In forming a conclusion about the conduct of a practitioner working within triage within an A&E Department context cannot be ignored. The assessment of breach of duty is not an abstract exercise but one formed within a context – which here is that of a busy A&E where the task of the triaging nurse is to make a quick judgment call as to where next to send the patient.’

The recognition of context was again made clear by Turner J in Morrison v Liverpool Women’s NHS Trust 2020 EWHC 91 (QB) [94]:

Of course, in the clinical context a balance has to be struck between the needs of any given patient and any other competing professional demands placed upon the clinicians involved. Sometimes, the seriousness and urgency of a patient’s presentation and the absence of any conflicting factors will mandate a swift and decisive response. On other occasions, it is equally obvious that the needs of the patient must be deprioritised to allow the clinicians to attend other demands on their time of as a matter of priority. This is reflected in the defendant’s Emergency Caesarean Section Guideline which recognises that the degree of promptness with which an emergency caesarean ought to be carried out on any given patient must take into account circumstances in which other pregnancies might be thereby be exposed to undue risk.’

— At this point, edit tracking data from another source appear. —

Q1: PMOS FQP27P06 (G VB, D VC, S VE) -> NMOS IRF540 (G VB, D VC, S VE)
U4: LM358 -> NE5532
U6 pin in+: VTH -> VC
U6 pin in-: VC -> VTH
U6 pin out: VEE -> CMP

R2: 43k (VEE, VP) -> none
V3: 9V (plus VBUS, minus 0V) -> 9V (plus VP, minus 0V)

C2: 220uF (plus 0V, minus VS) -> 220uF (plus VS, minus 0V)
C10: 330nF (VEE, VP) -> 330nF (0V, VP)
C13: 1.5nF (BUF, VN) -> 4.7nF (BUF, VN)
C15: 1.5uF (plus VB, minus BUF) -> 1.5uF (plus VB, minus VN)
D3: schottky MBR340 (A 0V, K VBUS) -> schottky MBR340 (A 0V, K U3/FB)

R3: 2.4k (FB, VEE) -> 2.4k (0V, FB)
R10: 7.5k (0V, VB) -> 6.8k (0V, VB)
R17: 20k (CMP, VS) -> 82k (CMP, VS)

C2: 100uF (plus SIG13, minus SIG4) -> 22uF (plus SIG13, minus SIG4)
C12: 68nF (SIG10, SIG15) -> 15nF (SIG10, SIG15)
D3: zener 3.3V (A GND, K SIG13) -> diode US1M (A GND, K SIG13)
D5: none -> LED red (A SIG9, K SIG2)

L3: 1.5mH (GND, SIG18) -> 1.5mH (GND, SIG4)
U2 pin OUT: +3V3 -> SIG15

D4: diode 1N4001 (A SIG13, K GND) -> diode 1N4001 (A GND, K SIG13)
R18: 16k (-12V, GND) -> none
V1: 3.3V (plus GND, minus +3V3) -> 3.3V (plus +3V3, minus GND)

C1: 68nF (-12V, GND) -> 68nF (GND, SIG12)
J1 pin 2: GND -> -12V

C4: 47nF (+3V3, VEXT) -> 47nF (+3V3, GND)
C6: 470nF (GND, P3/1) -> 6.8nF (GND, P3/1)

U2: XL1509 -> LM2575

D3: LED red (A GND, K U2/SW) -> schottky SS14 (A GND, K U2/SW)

It is fair to say that in cases where there are time and resource pressures the wider context will be of crucial importance. However, these cases are distinct to those where the treatment received fell below the standard expected. Once a patient is seen by a clinician there is an expectation that the treatment will be in line with a reasonably competent medical practitioner. Perhaps the most controversial area will be cases where a hospital seeks to defend falling below an otherwise acceptable standard; for example, a failure to monitor a patient due to pressures from corona virus patients.

It is impossible at this stage to determine whether there will be an increase in the number of claims. It is fair to assume that cases alleging negligence brought about by limited resources due to corona virus pressures will be robustly defended. The duty of care owed in these situations is not abstract and is rooted within context.